Woodward developing new fuel injection systems

01 March 2023

Global engine fuel injection system manufacturer Woodward has announced it is developing a comprehensive new range of injection systems applicable for large engines powered by new and future fuels, including methanol and ammonia.

Designed to support the global energy transition to low carbon fuels, the comprehensive portfolio of injection systems for P2X fuels in large engines will range from 134 to 1341 hp/cyl (100 to 1000 kW/cyl) to enable all possible combustion concepts.

Woodward fuel injection systems Woodward said it is developing new injection systems for engines operating on new and future fuels. (Photo: Woodward)

For applications that require the highest levels of power density and efficiency, Woodward is developing a High-Pressure Dual-Fuel (HPDF) platform for methanol and ammonia injection with full diesel backup capability.

“The combustion engine industry is accelerating its efforts to decarbonize and switch from fossil fuels to alternative fuels produced from renewable sources (P2X) such as hydrogen, methanol and ammonia, and as a leading global injector manufacturer we need to ensure we have tailor made solutions for this transition” said Dr. Michael Willmann, director of Engineering - Large Engine Systems at Woodward.

“We are currently collaborating closely with engine OEM’s to design and test a range of injector systems that will meet the performance demands of new engines. Current development stages range from full field validation through to SCE and R&D phase with extremely positive results to date.”

Woodward said the new range of direct solenoid actuated injection systems is tailored to meet market requirements for simpler and retrofitted systems, including methanol injection systems for Port Fuel Injection (PFI) and Direct Injection (DI). The injectors are designed for optimal atomization of the fuel to enable good mixing and minimize wall wetting.

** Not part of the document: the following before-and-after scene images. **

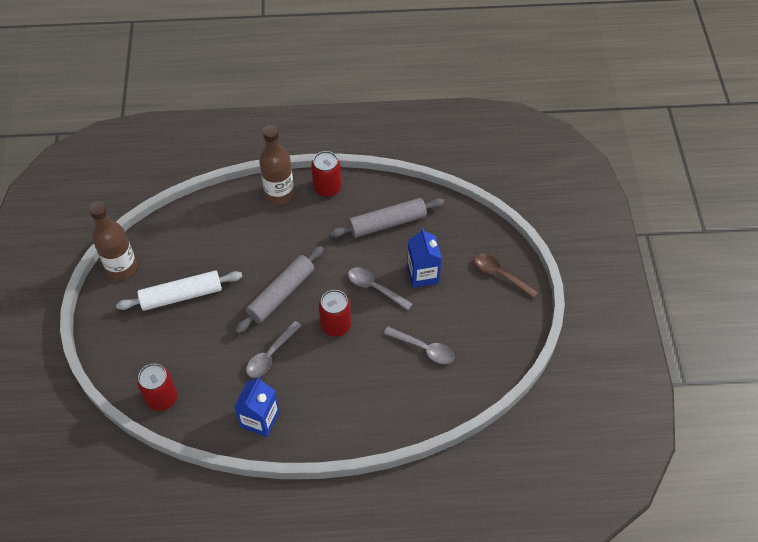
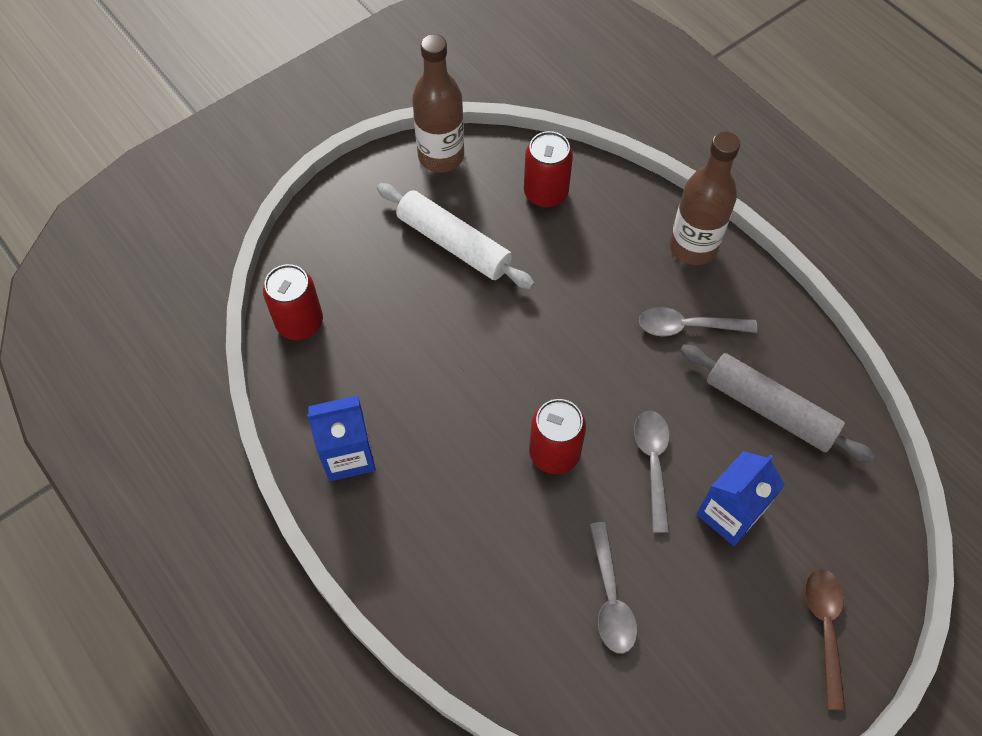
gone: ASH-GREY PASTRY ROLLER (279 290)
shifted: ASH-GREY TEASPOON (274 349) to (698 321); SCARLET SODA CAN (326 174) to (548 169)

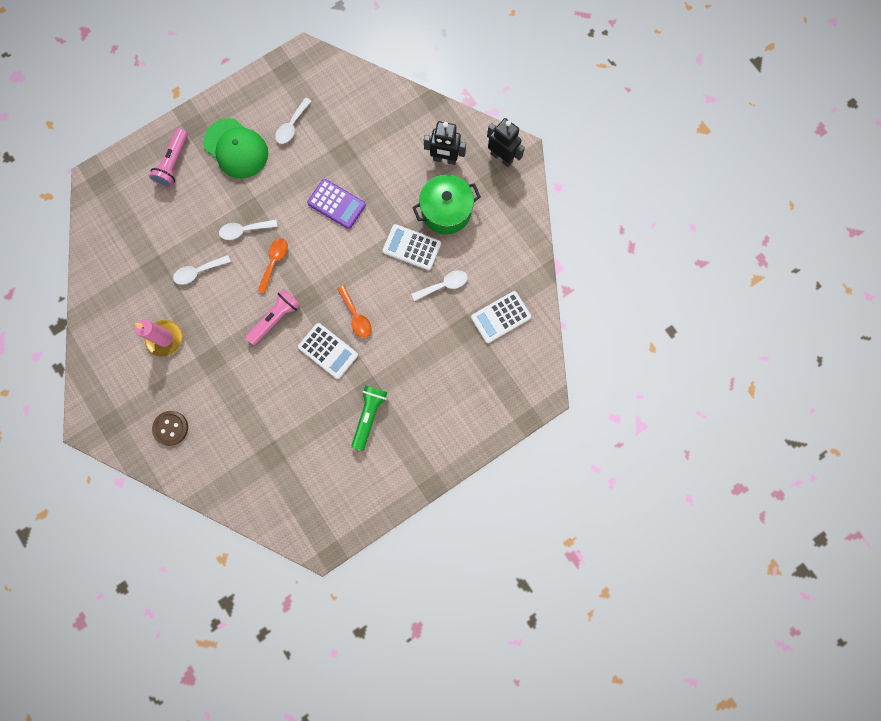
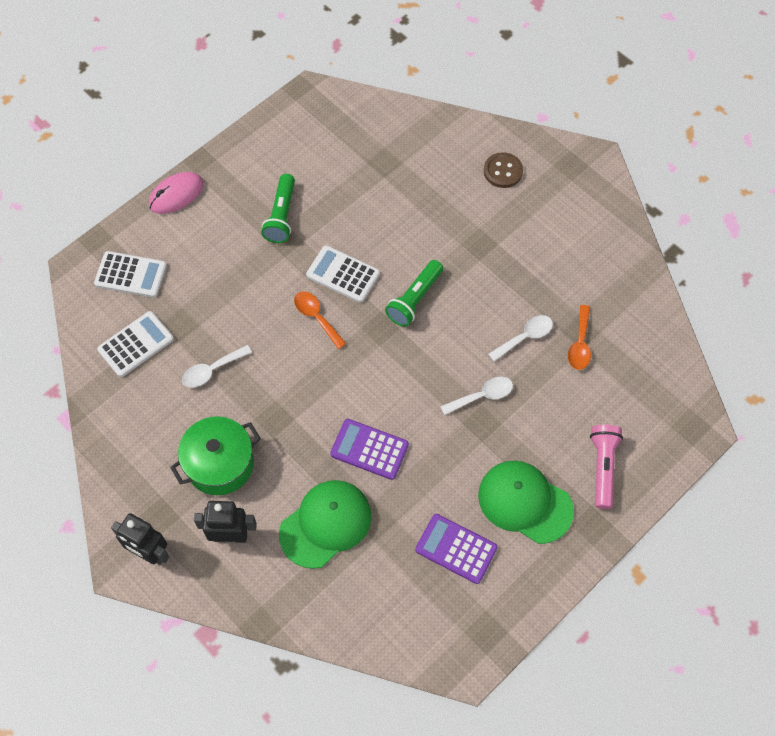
gone: ROSY CANDLE (159 338)
new: ROSY PC MOUSE (176 193); LEAF-GREEN BASEBALL CAP (325 524)
shifted: BRIGHT ORANGE TEASPOON (272 265) to (579 337); SNOW-WHITE CALCULATOR (412 247) to (130 274)
swapped: SNOW-WHITE TEASPOON (293 120) to ROYAL PURPLE CALCULATOR (456 549)
repainted: ROSY TORCH (272 317) to LEAF-GREEN TORCH (414 293)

For gas engines that are adapted to run on gaseous P2X fuels such as hydrogen and ammonia, Woodward’s existing SOGAV gas admission valve technology is also being optimized to withstand the properties of these fuels such as poor lubricity, corrosion behavior and hydrogen embrittlement.

“There is a broad variety of combustion concepts for these fuels, and the best choice strongly depends on the target application for the user, whether they are in the marine and shipping sector, power generation or wider industry applications where these engines will be used,” Willmann said. “We are seeing the creation of a range of solutions to meet specific needs.”